Group opposed to religion in the military says oath is unconstitutional
October 25, 2013
Following a complaint by the Military Religious Freedom Foundation, the U.S. Air Force Academy in Colorado on Friday decided to make the phrase “so help me God” optional when cadets recite the Honor Oath.
The part of the Cadet Honor Oath in question has cadets swear that they will not lie, cheat, steal or tolerate those who do, according to Fox News 21 in Colorado Springs.
“We will not lie, steal or cheat, nor tolerate among us anyone who does. Furthermore, I resolve to do my duty and to live honorably, so help me God,” the oath states.
The foundation claims the oath violates the Constitution.
The Air Force says the decision to make the phrase optional is part of a policy of religious and cultural tolerance.

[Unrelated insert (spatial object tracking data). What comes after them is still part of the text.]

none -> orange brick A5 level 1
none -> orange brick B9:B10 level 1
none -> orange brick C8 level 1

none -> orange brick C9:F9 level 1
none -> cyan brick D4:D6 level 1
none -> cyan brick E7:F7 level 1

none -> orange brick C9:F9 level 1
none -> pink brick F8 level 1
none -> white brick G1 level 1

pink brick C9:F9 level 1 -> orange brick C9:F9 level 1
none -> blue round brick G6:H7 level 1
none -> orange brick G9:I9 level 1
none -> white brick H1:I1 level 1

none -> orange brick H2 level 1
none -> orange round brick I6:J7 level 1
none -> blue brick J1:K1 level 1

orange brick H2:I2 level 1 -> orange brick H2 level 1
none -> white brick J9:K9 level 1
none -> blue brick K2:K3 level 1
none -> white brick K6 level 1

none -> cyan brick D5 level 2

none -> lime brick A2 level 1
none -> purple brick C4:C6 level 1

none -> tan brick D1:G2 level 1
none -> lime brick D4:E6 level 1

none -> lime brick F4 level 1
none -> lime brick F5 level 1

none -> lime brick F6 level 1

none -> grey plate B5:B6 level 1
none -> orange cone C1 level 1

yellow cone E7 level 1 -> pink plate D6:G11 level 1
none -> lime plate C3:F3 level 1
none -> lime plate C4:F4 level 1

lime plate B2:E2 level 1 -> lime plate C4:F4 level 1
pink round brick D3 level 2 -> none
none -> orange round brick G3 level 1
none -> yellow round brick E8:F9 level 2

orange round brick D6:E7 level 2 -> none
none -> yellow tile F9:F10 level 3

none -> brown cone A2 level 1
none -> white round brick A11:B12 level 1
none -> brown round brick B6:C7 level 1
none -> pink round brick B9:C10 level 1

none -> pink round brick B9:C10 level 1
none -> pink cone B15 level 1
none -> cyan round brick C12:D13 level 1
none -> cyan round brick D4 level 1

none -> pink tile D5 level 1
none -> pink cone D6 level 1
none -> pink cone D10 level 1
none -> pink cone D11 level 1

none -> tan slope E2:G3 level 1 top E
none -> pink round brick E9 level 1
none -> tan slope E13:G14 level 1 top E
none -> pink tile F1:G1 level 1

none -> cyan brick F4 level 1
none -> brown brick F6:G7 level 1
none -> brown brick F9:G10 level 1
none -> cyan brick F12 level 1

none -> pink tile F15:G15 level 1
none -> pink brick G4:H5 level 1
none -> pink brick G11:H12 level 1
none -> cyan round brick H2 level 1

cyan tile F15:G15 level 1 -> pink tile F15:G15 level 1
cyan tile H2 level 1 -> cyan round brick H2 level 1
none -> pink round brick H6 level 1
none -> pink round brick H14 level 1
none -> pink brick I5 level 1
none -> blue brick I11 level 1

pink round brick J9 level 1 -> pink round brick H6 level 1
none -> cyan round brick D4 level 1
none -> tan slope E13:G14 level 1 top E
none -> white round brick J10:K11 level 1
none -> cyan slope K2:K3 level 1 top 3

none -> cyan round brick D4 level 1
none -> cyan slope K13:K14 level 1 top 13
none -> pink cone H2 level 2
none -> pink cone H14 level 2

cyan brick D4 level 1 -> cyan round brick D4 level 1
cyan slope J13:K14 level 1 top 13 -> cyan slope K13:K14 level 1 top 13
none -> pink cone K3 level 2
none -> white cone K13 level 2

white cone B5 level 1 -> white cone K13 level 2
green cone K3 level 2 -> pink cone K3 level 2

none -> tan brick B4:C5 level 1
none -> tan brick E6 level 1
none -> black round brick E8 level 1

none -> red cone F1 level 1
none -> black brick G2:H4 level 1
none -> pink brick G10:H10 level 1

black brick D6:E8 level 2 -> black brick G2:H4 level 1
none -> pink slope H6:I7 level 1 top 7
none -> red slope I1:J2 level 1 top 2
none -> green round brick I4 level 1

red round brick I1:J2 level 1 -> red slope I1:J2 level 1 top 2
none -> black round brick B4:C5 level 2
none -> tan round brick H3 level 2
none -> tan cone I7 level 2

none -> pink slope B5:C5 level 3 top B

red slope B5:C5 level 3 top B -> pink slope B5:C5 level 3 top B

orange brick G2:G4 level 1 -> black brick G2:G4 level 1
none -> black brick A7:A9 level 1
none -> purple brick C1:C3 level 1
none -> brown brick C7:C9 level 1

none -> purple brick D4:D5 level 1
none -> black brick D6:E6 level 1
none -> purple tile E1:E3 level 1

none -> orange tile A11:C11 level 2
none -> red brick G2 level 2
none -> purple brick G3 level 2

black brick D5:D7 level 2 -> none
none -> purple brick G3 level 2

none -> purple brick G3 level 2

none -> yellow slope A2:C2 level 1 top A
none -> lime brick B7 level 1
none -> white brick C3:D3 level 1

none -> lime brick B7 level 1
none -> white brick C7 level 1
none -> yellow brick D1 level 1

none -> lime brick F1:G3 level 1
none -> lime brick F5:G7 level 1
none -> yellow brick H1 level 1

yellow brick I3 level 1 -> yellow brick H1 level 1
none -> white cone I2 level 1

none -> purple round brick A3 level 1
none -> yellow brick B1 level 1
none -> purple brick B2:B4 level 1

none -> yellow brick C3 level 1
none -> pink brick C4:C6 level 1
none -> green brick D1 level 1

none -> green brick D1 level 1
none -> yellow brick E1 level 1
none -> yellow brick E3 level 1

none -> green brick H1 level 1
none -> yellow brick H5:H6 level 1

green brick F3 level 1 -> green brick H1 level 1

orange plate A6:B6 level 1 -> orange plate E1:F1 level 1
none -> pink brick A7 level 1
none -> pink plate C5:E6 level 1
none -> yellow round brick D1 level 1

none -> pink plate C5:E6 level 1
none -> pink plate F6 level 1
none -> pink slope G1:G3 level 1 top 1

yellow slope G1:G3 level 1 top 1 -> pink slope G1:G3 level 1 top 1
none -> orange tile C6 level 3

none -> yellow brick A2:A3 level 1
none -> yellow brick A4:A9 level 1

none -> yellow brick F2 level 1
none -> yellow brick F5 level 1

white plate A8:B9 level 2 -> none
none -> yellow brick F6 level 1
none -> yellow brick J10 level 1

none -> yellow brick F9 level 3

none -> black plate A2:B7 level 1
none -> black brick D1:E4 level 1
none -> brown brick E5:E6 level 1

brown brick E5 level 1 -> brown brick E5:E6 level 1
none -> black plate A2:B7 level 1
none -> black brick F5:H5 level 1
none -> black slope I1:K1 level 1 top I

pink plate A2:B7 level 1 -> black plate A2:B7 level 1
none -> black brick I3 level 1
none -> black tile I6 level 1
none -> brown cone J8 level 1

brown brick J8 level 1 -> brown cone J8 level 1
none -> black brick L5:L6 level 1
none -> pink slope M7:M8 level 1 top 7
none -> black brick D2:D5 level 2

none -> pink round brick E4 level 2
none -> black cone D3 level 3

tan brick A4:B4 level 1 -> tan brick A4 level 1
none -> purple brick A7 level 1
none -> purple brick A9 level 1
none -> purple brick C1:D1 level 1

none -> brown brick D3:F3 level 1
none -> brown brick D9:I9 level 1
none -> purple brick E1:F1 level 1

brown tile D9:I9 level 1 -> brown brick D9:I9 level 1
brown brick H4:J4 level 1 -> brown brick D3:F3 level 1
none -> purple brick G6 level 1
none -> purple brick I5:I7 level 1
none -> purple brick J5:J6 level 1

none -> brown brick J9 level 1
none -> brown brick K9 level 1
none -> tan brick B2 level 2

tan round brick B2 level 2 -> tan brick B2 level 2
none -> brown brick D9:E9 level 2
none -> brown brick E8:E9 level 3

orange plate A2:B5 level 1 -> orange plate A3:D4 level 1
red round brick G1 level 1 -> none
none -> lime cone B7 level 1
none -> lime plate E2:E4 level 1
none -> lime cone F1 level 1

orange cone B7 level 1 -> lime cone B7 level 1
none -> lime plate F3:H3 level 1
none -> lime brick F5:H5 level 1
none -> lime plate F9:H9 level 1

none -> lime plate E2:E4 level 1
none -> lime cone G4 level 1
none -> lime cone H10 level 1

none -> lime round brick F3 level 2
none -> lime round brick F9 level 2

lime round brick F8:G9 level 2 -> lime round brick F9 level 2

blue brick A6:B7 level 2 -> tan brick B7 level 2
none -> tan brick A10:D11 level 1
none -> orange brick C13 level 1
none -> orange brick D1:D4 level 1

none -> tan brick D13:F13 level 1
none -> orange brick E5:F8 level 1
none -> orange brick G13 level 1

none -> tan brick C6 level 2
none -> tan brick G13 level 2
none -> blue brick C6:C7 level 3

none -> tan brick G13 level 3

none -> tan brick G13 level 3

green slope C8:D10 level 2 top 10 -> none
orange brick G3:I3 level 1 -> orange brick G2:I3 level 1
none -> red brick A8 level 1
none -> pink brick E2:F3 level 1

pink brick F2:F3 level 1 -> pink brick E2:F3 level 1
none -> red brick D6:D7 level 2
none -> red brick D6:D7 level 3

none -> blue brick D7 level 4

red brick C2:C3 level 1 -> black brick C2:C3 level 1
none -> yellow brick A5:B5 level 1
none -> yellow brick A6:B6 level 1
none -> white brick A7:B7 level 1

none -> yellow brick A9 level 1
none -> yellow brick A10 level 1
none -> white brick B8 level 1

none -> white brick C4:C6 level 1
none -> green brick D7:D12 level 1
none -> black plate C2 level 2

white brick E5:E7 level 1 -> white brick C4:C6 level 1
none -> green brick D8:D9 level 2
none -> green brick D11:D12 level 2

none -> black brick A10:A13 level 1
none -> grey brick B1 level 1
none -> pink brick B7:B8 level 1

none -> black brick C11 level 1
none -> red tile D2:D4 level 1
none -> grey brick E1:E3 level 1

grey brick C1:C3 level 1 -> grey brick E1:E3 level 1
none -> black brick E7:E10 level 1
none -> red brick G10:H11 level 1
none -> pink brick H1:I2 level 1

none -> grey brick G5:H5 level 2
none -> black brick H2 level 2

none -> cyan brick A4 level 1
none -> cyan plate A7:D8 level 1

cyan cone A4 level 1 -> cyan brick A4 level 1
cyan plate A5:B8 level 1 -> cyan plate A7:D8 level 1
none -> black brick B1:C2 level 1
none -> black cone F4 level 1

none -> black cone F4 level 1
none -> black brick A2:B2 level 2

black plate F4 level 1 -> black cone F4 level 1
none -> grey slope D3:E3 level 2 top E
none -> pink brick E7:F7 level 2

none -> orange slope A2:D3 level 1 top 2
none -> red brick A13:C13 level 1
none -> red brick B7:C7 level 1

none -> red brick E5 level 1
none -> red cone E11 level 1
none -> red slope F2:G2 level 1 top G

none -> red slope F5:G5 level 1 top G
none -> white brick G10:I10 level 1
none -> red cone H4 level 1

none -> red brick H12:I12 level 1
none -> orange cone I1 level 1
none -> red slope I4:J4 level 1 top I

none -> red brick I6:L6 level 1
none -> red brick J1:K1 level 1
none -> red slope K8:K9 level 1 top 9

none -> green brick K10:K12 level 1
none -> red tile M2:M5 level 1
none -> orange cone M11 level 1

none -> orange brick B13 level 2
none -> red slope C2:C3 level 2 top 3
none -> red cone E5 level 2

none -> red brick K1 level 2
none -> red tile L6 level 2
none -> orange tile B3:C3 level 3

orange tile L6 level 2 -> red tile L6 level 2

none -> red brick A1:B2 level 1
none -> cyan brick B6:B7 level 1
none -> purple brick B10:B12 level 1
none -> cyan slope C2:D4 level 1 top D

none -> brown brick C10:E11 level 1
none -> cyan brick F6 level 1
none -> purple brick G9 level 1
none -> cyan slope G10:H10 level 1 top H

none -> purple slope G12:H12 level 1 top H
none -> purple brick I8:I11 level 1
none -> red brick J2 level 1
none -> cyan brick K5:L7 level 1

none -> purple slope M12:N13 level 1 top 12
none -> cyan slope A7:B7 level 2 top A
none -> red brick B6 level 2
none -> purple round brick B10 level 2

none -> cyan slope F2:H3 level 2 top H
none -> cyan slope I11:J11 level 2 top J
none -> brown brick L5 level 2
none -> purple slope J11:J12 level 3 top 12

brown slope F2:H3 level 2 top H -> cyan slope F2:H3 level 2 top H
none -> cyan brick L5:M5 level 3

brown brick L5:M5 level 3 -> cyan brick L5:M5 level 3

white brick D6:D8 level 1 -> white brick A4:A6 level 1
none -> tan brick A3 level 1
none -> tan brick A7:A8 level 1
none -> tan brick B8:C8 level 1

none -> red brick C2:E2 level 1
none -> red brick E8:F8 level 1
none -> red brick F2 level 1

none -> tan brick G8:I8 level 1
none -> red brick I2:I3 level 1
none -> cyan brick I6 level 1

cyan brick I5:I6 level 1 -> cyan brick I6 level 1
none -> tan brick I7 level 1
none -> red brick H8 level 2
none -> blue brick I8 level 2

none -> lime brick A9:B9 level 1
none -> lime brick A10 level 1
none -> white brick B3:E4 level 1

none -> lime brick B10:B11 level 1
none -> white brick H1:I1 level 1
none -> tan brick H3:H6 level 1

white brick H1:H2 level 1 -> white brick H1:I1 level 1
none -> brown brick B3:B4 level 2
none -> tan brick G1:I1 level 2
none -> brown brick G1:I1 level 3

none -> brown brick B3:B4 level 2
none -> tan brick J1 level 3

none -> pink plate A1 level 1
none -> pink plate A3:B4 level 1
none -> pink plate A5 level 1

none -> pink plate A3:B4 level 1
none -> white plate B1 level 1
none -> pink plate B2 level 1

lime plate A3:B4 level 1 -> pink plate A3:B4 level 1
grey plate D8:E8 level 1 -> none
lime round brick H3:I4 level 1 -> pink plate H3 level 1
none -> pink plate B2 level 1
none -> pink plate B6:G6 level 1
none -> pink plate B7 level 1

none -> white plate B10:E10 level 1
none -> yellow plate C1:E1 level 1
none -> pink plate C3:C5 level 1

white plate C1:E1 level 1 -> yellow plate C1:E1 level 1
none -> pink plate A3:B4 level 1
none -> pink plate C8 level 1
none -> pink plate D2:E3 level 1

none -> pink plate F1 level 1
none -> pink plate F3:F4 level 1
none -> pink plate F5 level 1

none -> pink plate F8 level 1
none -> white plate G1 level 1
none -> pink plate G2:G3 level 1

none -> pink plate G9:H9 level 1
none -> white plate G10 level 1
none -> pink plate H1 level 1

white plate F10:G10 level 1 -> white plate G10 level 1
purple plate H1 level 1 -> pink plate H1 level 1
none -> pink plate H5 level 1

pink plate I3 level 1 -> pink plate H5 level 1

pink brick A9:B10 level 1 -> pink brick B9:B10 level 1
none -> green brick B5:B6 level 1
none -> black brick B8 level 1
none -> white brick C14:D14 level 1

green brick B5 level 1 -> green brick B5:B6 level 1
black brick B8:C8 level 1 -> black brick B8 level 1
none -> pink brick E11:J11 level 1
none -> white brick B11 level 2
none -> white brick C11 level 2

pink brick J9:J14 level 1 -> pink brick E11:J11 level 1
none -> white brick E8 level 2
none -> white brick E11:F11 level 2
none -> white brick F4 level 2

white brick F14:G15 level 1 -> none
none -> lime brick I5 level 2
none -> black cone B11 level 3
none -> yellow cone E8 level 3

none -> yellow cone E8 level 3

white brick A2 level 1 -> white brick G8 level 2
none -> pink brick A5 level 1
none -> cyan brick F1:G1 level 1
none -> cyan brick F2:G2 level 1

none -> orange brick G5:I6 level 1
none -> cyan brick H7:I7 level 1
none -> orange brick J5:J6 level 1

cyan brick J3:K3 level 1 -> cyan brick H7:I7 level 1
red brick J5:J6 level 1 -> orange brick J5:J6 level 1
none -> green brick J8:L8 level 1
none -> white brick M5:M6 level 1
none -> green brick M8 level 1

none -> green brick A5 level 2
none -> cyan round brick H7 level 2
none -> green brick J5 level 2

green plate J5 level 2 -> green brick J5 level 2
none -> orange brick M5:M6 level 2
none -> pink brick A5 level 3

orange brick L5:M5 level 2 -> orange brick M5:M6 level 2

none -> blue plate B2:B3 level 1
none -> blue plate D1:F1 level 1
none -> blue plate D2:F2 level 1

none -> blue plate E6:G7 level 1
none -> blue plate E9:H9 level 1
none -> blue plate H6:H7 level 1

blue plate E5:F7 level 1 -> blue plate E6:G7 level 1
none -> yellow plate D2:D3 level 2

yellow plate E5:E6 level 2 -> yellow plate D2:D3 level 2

“Here at the Academy, we work to build a culture of dignity and respect, and that respect includes the ability of our cadets, Airmen and civilian Airmen to freely practice and exercise their religious preference – or not.” Lt. Gen. Michelle D. Johnson, Academy Superintendent, told Fox News. “So, in the spirit of respect, cadets may or may not choose to finish the Honor Oath with ‘So help me God.’”
The Military Religious Freedom Foundation was established in 2005 for the purpose of opposing evangelical Christians in positions of power within the military. The organization’s founder, Michael Weinstein, has described targets of the foundation as “a small subset of evangelical Christianity that’s called premilliennial, dispensational, reconstructionist, dominionist, fundamentalist, evangelical Christianity or just Dominionist Christianity.”
Mr. Weinstein characterizes evangelical Christians in the military as “incredibly well-funded gangs of fundamentalist Christian monsters who terrorize their fellow Americans by forcing their weaponized and twisted version of Christianity upon their helpless subordinates in our nation’s armed forces.”